Why Green Is Red
A quote from Roger Scruton in The American Conservative, 16 July 2007
The fourth reason the environmental movement has been appropriated by the Left is that it is a paradigm of a global cause. What is going wrong with the environment is going wrong everywhere. The world is an interlocking and mutually adapting system. If there is damage in one place, it will emerge in another. There seem to be no solutions to environmental problems that don't involve transgressing national boundaries and linking people across the globe. This connects to a longstanding desire on the Left to abolish nations and national governments—those centers of loyalty and power that seem to be at the heart of human conflicts—and to replace them with some kind of transnational, multinational, or even global government.
[…] Environmental issues seem to lend themselves to statist solutions. The problems seem so large, so diffuse, so without local definition that the only way to solve them must be by some gesture of control from above in which enlightened intellectuals direct the benighted profiteers. That is a cherished motive on the Left: the hope that progressives will be able to take hold of the state and use it to dictate to the rest of humanity, supposedly for the benefit of everyone. […]
Left-wing movements appeal because they offer three things that people need. They promise a justifying cause, in the form of a victim to be rescued. In the 19th century, we rescued the proletariat, and then in the 1960s, we rescued youth. We rescued women, and then we rescued animals. Now we rescue the Earth itself—a cause so noble as to justify all activities performed in its name.
These movements also provide an enemy, and enemies are useful for defining your place in the world. While it is difficult to share friends, you can easily share enemies, since hatred is far less demanding than love and requires no shared judgment—only a common target.
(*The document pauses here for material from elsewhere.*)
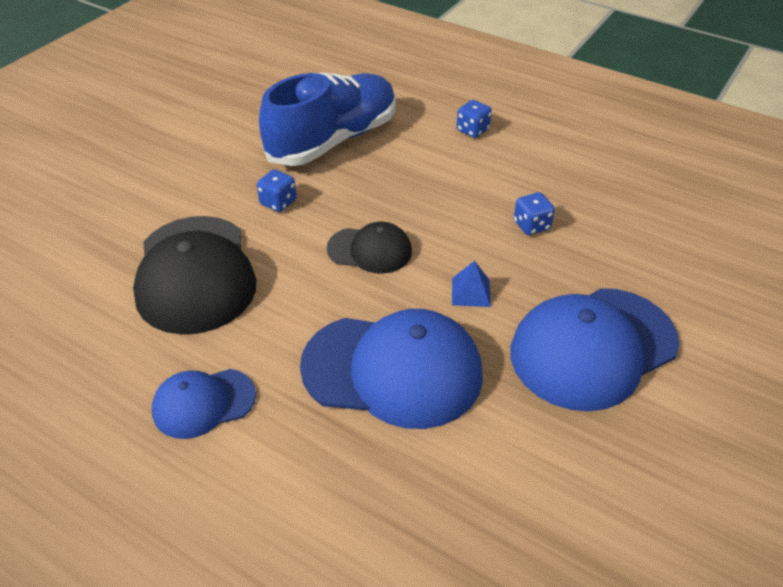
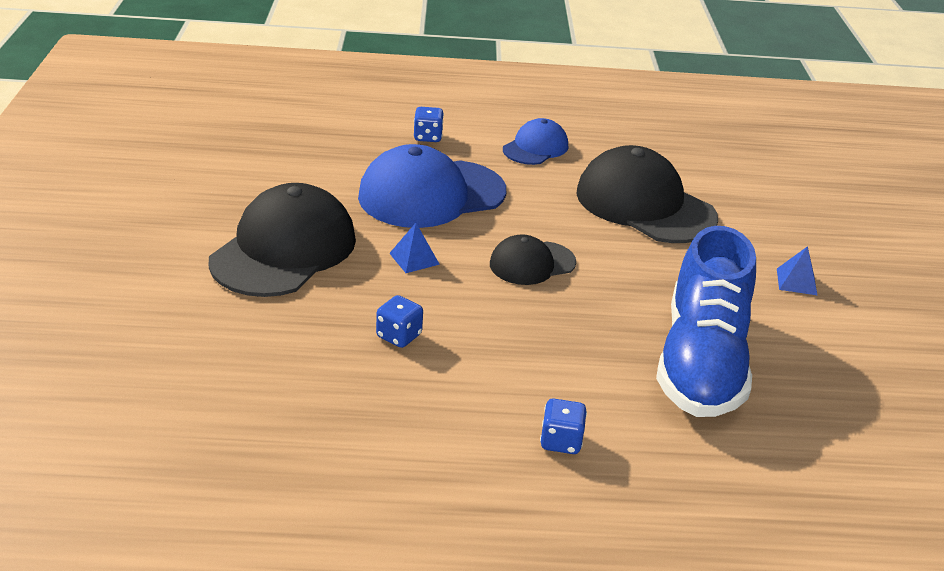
camera: 145 degrees right, 10 degrees down
(183, 164) = (796, 281): none -> blue pyramid
(278, 202) = (661, 276): blue dice -> blue dice (427, 137)
(592, 348) = (284, 250): blue cap -> black cap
Such movements provide a dynamic experience of belonging, in which you are engaged in doing something and doing it collectively. They offer a balm for loneliness and alienation. [...] [W]hen a radical Left movement becomes discredited, there is seldom an act of penitence. There is rather a sideways migration to another movement with the same emotional structure. During the '70s and '80s, therefore, as the reality of communism could no longer be denied, people began to migrate from red to green. The problem is that when an important issue like the environment gets captured by a left-wing movement, this disrupts the possibility of developing a proper political approach. [...] Environmental movements on the Left seldom pause to consider the question of human motivation. It is so clear to them that something must be done that they leap to the conclusion that it must be done by state power and imposed by law.